Intussen zullen mensen die dit lezen zich wel afvragen waar ik zelf sta met mijn eerste historische roman. Daar hoef ik niet lang over te twijfelen. Ik zie mezelf in de eerste plaats als een verhalenverteller en niet als iemand die alles op alles zet om de historische werkelijkheid zo dicht mogelijk te benaderen. Waarom? Ik denk dat zo’n streven een illusie is, zeker als het gaat om een lang vervlogen tijd waar we weinig accurate en betrouwbare bronnen over hebben. Hoe je ook je best doet, het beeld dat je zelf in je hoofd vormt en dat je bij de lezer op probeert te roepen blijft altijd een onvolkomen interpretatie, een invulling die je geeft aan iets dat je nooit, zelfs niet bij benadering, terug kunt halen zoals het werkelijk was.
Jazeker, we hebben dankzij de archeologie en vele andere nieuwe onderzoeksmethodes een redelijk compleet beeld van hoe mensen in de negende eeuw (want in die tijd speelt ‘Alya’) leefden; wat ze aten, hoe ze zich kleedden, hoe ze woonden of welke werktuigen ze gebruikten. Maar iets heel belangrijks missen we, namelijk hoe de mensen dachten, met name de gewone bevolking. De geschreven bronnen zeggen daar weinig tot niets over, want schrijven en lezen was voorbehouden aan de elite en vertelde dus vrijwel uitsluitend het verhaal van en over die elite.
Om het samen te vatten, in ‘Alya’ heb ik wel degelijk mijn best gedaan om wat bekend is over het leven in de negende eeuw in mijn verhaal te verwerken, maar als mij gevraagd wordt welk percentage historie en welk percentage fictie is, moet ik heel eerlijk antwoorden dat ik het niet precies weet, maar dat ik inschat dat minimaal 95% pure fictie is. Is ‘Alya’ om die reden dan geen historische roman? Misschien niet, maar als het antwoord ontkennend is, geldt dat denk ik voor het leeuwendeel van de romans in het historische genre. Het probleem is namelijk voor iedere auteur hetzelfde. Hoe knap je ook schrijft, hoe fanatiek je ook de bronnen bestudeerd hebt, je verhaal blijft altijd een gekleurde, fragmentarische en subjectieve poging om weer te geven hoe het ooit geweest zou kunnen zijn. Daarom neem ik het ‘historische’ in welke historische roman dan ook met een fikse korrel zout en lees het allereerst als elke andere roman.
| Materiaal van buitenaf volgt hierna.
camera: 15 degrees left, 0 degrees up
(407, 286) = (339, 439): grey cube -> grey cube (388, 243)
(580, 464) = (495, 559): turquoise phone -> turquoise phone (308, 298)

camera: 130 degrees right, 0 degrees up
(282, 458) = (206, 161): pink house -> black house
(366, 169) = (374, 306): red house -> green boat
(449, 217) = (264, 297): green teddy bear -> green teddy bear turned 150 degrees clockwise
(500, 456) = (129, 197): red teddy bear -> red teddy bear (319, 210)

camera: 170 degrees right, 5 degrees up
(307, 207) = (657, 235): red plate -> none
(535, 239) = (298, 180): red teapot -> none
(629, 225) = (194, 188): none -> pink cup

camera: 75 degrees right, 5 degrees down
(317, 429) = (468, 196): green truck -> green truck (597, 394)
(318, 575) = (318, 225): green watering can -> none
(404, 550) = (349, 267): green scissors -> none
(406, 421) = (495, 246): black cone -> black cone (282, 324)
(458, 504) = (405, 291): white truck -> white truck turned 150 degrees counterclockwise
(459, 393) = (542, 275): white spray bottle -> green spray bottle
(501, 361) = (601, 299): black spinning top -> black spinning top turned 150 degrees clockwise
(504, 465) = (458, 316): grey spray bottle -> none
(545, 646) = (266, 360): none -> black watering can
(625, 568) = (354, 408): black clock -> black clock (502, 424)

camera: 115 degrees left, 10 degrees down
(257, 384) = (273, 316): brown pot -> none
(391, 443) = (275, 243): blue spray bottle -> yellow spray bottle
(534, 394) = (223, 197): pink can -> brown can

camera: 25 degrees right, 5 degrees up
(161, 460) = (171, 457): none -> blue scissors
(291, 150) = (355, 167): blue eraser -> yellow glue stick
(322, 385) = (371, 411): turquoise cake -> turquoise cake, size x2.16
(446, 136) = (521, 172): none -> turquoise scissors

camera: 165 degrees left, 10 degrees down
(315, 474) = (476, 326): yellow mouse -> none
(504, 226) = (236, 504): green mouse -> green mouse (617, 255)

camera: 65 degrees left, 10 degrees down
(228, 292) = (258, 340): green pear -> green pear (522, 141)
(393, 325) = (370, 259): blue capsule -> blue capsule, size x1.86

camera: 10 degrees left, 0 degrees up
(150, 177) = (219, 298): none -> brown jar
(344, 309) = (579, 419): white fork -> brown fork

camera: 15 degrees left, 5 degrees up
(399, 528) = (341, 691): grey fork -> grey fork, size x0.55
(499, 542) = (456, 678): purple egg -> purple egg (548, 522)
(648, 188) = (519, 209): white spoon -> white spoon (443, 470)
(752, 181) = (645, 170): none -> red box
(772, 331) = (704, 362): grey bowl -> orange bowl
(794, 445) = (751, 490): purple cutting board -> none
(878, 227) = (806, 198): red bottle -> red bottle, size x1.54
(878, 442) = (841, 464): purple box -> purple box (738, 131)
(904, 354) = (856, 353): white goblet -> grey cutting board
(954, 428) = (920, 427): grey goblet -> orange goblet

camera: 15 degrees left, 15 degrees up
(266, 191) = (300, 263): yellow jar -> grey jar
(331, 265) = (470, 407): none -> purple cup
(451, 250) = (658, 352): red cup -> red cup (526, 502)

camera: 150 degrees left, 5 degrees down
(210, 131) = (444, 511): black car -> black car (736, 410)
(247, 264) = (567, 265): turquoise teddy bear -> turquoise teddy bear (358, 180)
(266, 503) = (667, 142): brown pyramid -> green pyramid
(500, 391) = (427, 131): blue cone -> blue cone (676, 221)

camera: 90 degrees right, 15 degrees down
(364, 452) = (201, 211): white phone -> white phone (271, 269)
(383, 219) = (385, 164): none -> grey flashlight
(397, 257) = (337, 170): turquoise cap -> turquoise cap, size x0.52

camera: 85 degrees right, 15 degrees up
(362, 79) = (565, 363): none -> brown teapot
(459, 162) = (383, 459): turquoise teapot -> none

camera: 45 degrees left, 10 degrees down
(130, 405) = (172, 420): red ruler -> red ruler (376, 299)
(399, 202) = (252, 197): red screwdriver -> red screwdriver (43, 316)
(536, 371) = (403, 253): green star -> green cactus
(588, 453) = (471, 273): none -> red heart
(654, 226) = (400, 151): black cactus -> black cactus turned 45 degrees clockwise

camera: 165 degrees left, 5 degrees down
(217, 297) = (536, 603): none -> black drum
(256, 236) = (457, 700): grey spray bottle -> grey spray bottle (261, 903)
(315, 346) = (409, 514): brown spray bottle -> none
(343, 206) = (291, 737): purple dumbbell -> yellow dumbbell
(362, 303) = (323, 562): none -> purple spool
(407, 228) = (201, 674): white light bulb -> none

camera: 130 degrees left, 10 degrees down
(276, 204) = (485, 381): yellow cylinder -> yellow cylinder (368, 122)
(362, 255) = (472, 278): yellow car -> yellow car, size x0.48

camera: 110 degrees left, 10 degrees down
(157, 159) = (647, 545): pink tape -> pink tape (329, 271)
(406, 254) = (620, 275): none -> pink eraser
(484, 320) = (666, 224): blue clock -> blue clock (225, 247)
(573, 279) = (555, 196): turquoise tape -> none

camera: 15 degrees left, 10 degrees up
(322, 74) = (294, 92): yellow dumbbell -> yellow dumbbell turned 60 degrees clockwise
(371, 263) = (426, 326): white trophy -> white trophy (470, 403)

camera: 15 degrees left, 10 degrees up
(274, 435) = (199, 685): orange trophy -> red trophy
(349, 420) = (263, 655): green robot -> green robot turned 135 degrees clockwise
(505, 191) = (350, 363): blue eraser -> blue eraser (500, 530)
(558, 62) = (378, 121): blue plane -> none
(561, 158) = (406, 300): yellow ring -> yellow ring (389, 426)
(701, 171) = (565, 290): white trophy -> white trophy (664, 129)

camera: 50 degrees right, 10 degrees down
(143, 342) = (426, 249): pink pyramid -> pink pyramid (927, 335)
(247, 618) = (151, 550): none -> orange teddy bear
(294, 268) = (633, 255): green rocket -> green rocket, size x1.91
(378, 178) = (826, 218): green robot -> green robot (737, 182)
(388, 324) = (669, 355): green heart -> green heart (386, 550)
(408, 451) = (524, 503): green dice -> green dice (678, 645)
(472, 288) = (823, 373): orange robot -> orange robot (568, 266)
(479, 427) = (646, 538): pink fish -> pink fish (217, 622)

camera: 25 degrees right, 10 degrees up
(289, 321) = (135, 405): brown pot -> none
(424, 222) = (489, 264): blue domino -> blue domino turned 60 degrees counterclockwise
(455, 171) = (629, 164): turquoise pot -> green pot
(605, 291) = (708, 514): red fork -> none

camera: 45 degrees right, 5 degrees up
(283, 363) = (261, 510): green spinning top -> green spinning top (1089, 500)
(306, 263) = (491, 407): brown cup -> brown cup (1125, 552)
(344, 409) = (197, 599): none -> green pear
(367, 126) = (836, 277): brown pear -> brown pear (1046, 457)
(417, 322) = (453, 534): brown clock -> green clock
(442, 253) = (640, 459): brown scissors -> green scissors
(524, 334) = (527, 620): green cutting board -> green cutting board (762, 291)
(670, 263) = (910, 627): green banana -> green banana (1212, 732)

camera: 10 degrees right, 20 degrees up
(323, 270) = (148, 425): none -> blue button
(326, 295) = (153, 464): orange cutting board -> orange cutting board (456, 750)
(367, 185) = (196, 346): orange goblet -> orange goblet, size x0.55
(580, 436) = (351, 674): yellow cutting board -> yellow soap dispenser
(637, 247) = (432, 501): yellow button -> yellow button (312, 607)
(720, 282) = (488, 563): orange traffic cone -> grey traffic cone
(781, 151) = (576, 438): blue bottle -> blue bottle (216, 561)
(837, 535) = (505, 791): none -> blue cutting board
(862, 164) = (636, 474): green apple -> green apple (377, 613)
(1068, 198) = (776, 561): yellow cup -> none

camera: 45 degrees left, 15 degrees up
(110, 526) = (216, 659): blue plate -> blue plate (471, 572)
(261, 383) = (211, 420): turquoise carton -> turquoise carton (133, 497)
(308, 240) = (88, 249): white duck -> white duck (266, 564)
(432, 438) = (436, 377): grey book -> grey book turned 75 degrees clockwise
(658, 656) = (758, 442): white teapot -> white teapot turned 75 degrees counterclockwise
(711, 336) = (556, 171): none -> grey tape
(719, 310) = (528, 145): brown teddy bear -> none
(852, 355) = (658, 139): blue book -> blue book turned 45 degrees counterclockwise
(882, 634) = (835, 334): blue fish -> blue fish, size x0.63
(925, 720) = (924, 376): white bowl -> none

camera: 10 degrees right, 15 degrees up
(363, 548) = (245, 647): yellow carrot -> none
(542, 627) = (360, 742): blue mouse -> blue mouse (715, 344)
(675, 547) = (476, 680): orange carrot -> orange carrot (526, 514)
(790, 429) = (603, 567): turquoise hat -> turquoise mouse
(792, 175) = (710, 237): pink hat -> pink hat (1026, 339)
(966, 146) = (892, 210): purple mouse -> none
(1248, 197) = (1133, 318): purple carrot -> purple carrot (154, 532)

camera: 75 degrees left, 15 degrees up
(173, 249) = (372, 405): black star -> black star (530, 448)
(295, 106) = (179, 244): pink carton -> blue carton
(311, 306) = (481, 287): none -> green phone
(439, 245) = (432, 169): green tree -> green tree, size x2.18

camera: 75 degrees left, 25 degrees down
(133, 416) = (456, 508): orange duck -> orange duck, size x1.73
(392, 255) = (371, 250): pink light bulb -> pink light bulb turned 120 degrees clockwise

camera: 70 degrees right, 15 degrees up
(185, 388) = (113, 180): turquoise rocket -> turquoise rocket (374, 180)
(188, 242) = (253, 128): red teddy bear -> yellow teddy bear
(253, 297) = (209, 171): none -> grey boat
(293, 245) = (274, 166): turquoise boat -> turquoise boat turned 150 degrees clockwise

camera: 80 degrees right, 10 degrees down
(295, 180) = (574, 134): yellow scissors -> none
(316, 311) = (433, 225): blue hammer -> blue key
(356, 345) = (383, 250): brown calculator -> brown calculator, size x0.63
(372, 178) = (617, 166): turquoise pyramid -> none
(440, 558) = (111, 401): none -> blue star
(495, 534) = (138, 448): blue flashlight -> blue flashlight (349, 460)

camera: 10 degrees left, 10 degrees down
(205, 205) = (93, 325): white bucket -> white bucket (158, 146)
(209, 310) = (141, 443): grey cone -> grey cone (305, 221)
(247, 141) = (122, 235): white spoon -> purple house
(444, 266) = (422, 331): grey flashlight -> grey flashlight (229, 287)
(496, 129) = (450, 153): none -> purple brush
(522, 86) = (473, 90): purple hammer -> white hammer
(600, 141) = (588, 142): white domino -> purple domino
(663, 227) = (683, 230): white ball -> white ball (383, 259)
Wanneer ben je een debutant?

 

‘Alya’, mijn eerste boek bij uitgeverij Mozaïek, wordt in de voorjaarsaanbieding mijn debuutroman genoemd. Dat klopt natuurlijk helemaal, want bij het woord roman denk je al gauw aan een omvang van enkele honderden pagina’s en ‘Alya’ gaat er 304 tellen. Inclusief deel twee (dat komt onder de titel ‘Alya’s keuze’ komende zomer uit) worden het zelfs zo’n 600 pagina’s… En ja, dit wordt inderdaad mijn allereerste verhaal van een dergelijke omvang. Sterker, tot op heden telde geen van mijn verhalen meer dan zo’n 12.000 woorden, wat op veertig à vijftig boekpagina’s neerkomt.
Lastiger is de vraag of ik op 24 april, (dan komt ‘Alya’ uit) dan ook een debutant genoemd moet worden. Als ik de literaire pagina’s van kranten of tijdschriften lees, ben ik geneigd om die vraag met een duidelijk ja te beantwoorden. Waar het over proza gaat, in het bijzonder over fictie, wordt er daar stilzwijgend van uitgegaan dat een debutant iemand is die zijn of haar eerste roman uitbrengt bij een min of meer gerenommeerde uitgeverij.
Maar ervaar je dat als schrijver ook zo? Als ik uitga van mijn eigen ervaringen, dan roep ik meteen nee en ik denk dat ik daar niet de enige in ben. Zet je namelijk je eerste voorzichtige schreden op het schrijverspad, dan is alles wat voor je ligt een avontuur met een ongewisse afloop. Natuurlijk, je hebt van die spreekwoordelijke uitzonderingen die vanuit het niets meteen een meesterwerk schrijven, maar in dit stukje heb ik het nu even over normale stervelingen die het schrijven met vallen en opstaan moeten leren. Pak je dat verstandig aan, dan begin je met een bescheiden en haalbare doelstelling. Haal je die, dan voelt dat als een mijlpaal en wel degelijk ook als een debuut. Misschien is het voor medeschrijvers en natuurlijk ook geïnteresseerde lezers leuk om te volgen hoe vaak, wanneer en hoe ik bij een publicatie het gevoel had een debutant te zijn:

 

  1. Bij mijn eerste verhaal dat werd gepubliceerd (2004)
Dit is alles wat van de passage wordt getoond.